Mih*_*dor 7 c++ operator-overloading const-correctness
我试图有一个允许隐式转换为某些内置类型的类,比如unsigned long int,因为我试图尽可能正确地做这个(这是我在C++中的第一个重要项目),我遇到了一个奇怪的关于const正确性的问题:
这有效:
#include <iostream>
class CustomizedInt
{
private:
int data;
public:
CustomizedInt();
CustomizedInt(int input);
operator unsigned long int () const
{
unsigned long int output;
output = (unsigned long int)data;
return output;
}
};
CustomizedInt::CustomizedInt()
{
this->data = 0;
}
CustomizedInt::CustomizedInt(int input)
{
this->data = input;
}
int main()
{
CustomizedInt x;
unsigned long int y = x;
std::cout << y << std::endl;
return 0;
}
但是这个:
#include <iostream>
class CustomizedInt
{
private:
int data;
public:
CustomizedInt();
CustomizedInt(int input);
operator unsigned long int () const;
};
CustomizedInt::CustomizedInt()
{
this->data = 0;
}
CustomizedInt::CustomizedInt(int input)
{
this->data = input;
}
CustomizedInt::operator unsigned long()
{
unsigned long int output;
output = (unsigned long int)data;
return output;
}
int main()
{
CustomizedInt x;
unsigned long int y = x;
std::cout << y << std::endl;
return 0;
}
在Visual Studio 2010中给我这个错误: error C2511: 'CustomizedInt::operator unsigned long(void)' : overloaded member function not found in 'CustomizedInt'
现在,如果我从运算符定义中删除关键字const,一切正常.这是一个错误吗?我读到我应该在每个(公共)方法/运算符之后使用const关键字,以便清楚地声明它不会以任何方式改变当前对象.

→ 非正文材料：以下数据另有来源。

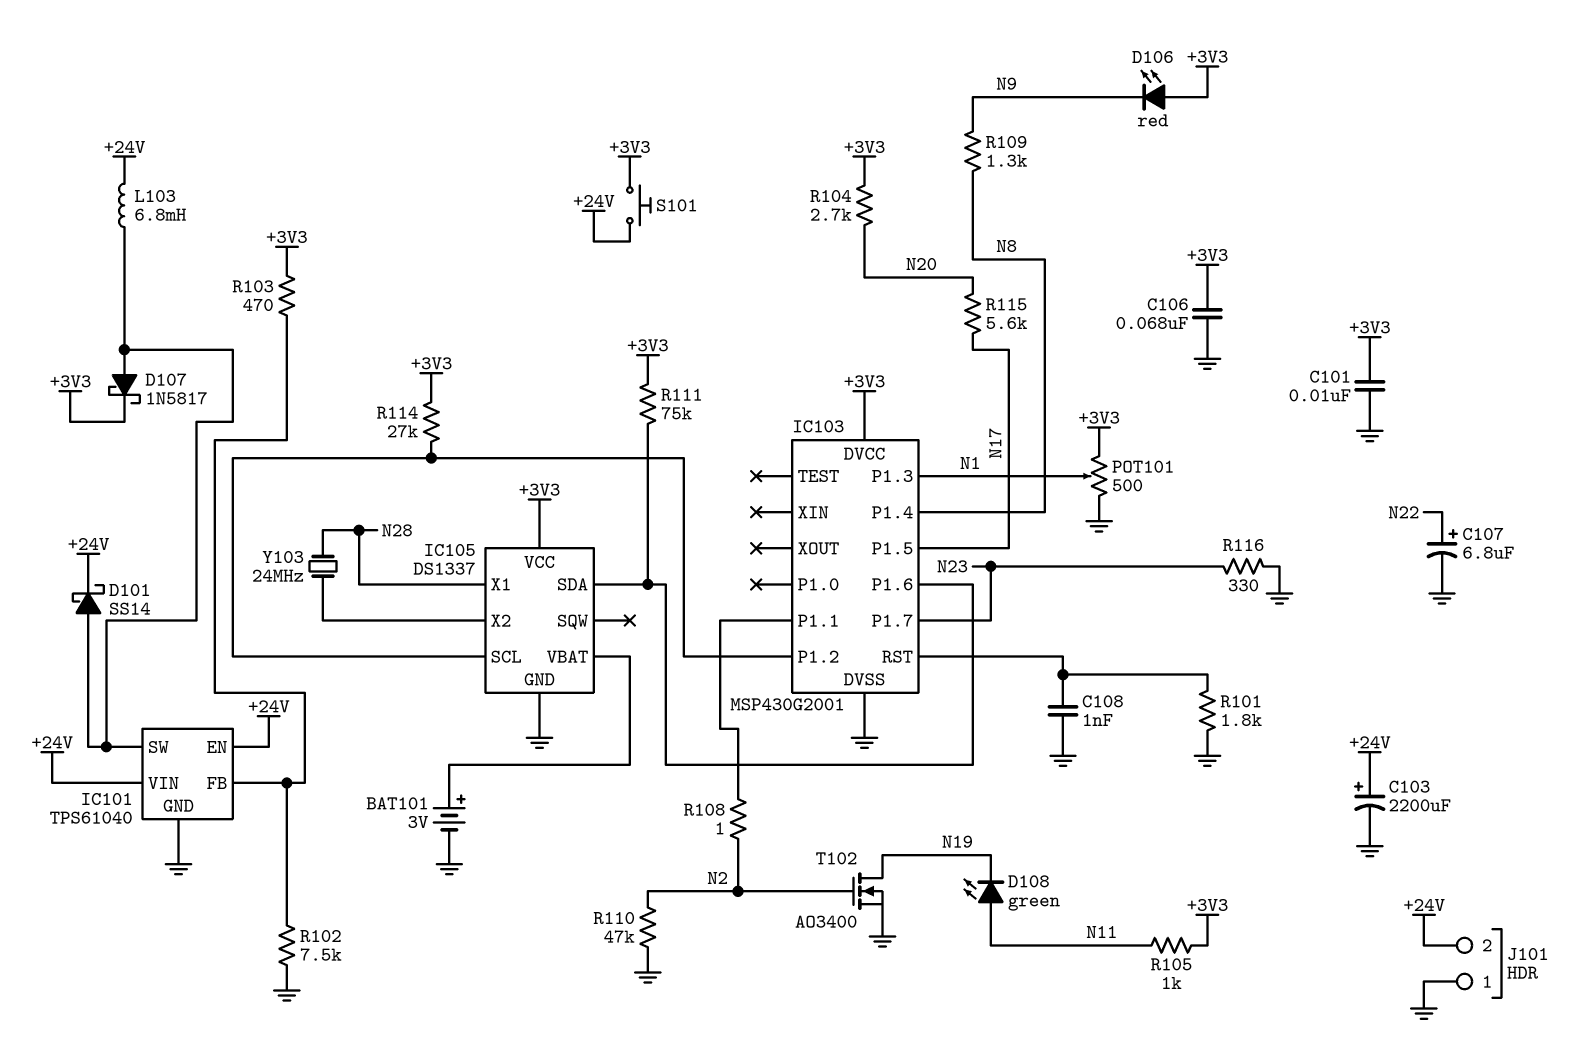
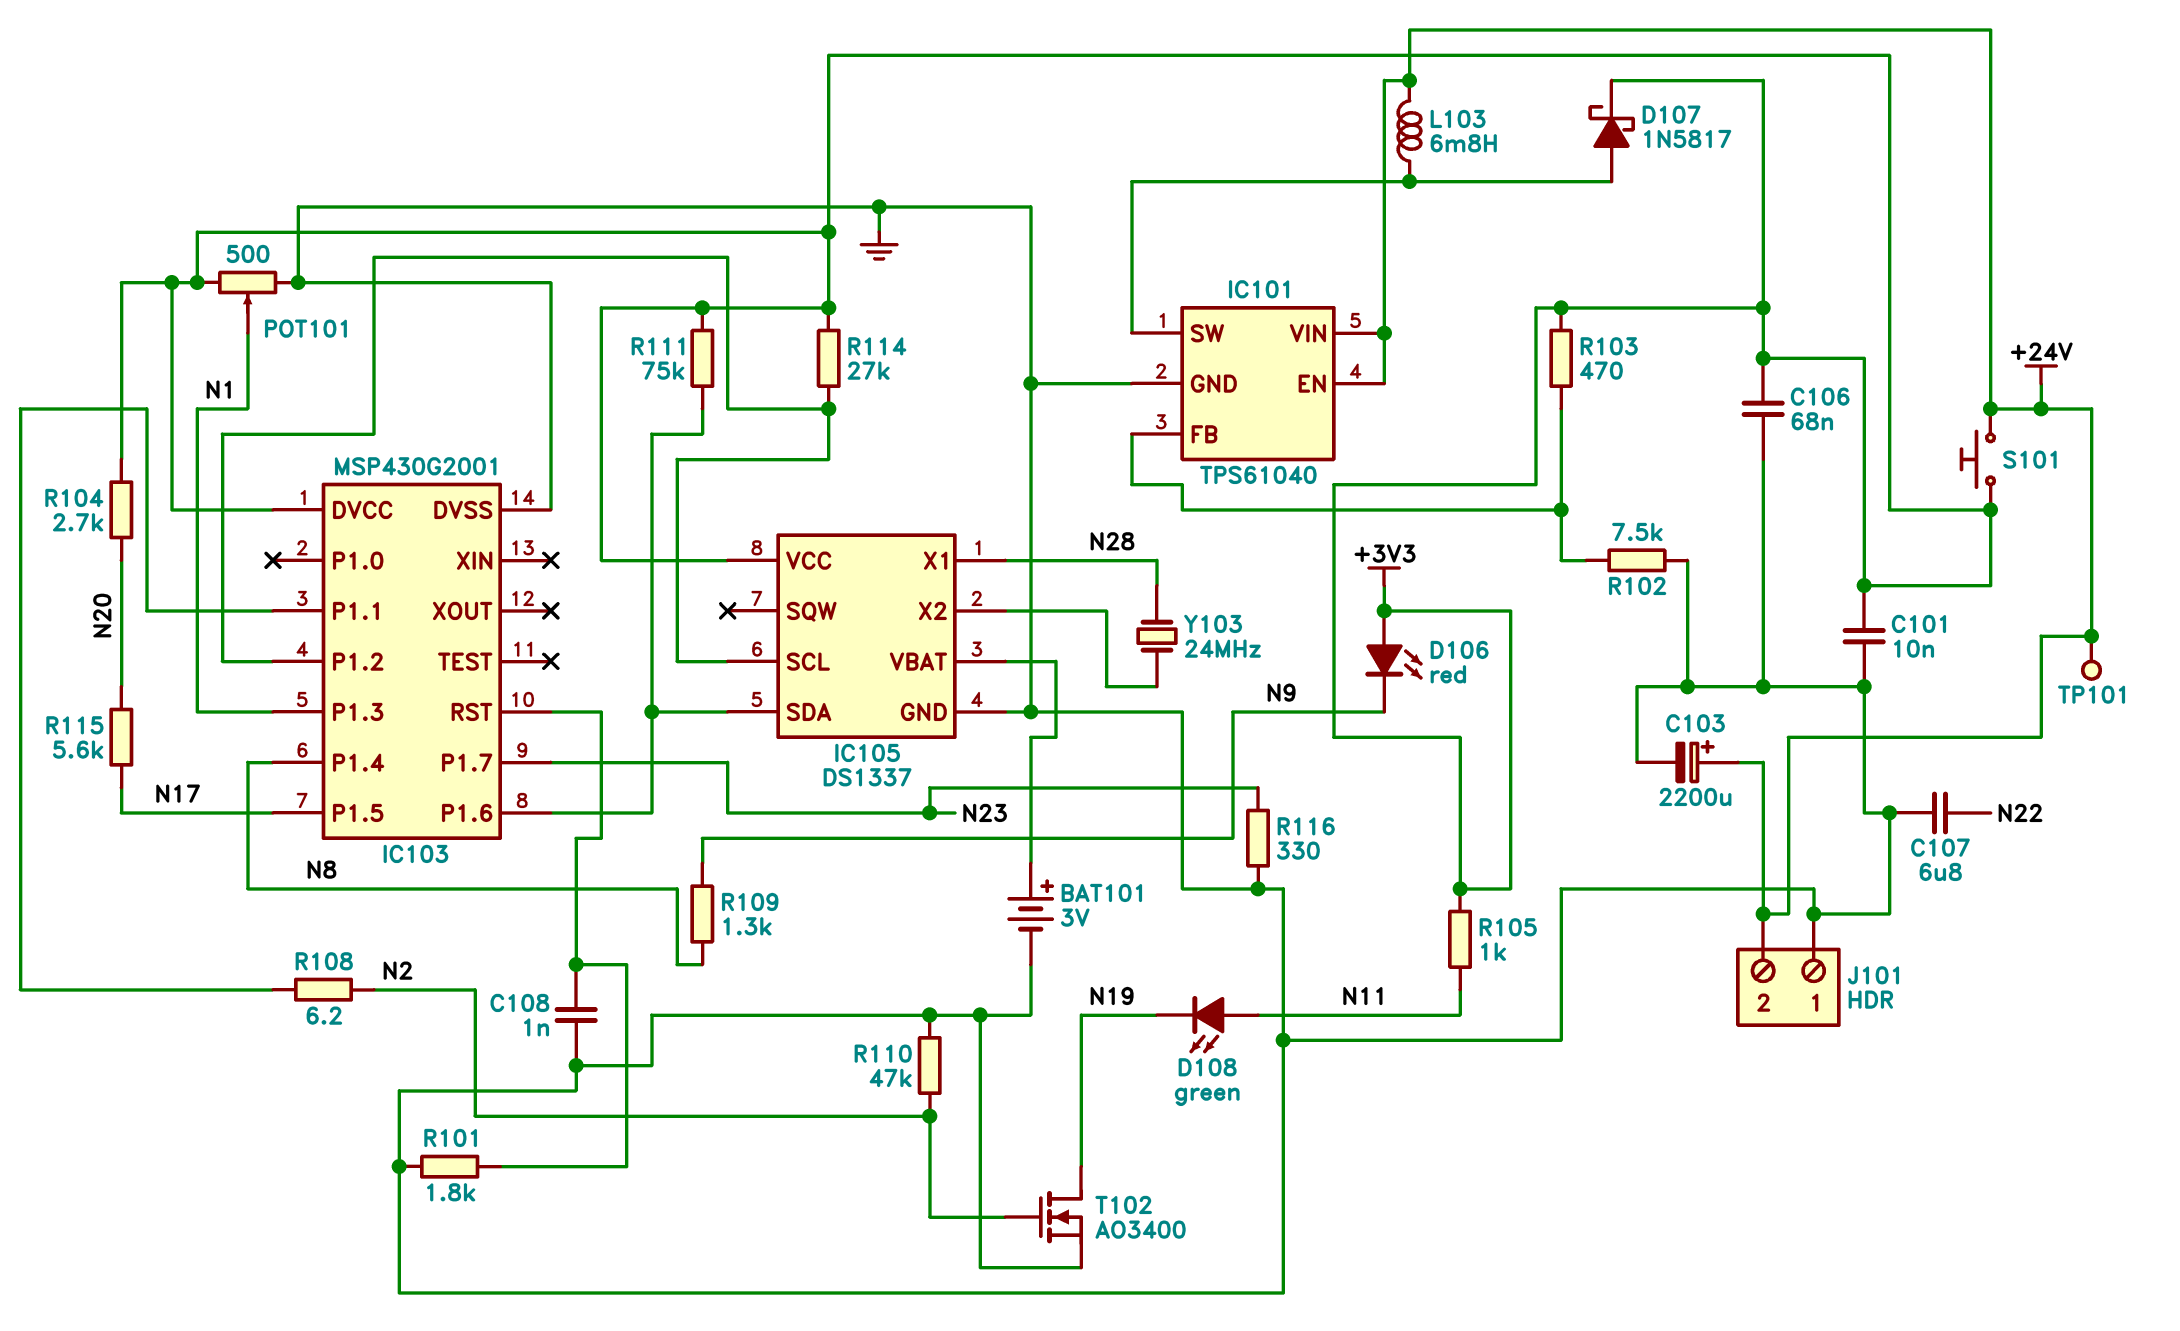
C107: 6.8uF (plus N22, minus GND) -> 6.8uF (GND, N22)
D101: schottky SS14 (A IC101/SW, K +24V) -> none
R108: 1 (IC103/P1.1, N2) -> 6.2 (IC103/P1.1, N2)
TP101: none -> test point (+24V)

此外,我知道定义这样的运算符可能是不好的做法,但我不确定我是否完全理解相关的警告.有人可以概述一下吗?仅仅定义一个名为ToUnsignedLongInt的公共方法会更好吗?
函数签名与函数定义不匹配.
operator unsigned long int () const;
和
CustomizedInt::operator unsigned long() { ... }
^^^
const missing
在这种情况下,您应该将转换运算符标记为const因为它不会影响对象的内部状态.
此外,使用构造函数初始化列表初始化成员变量.
CustomizedInt::CustomizedInt()
: data()
{
}
CustomizedInt::CustomizedInt(int input)
: data(input)
{
}
您可以const从声明中删除它,但您几乎肯定想要做的是将其添加到定义中:
CustomizedInt::operator unsigned long() const
{
unsigned long int output;
output = (unsigned long int)data;
return output;
}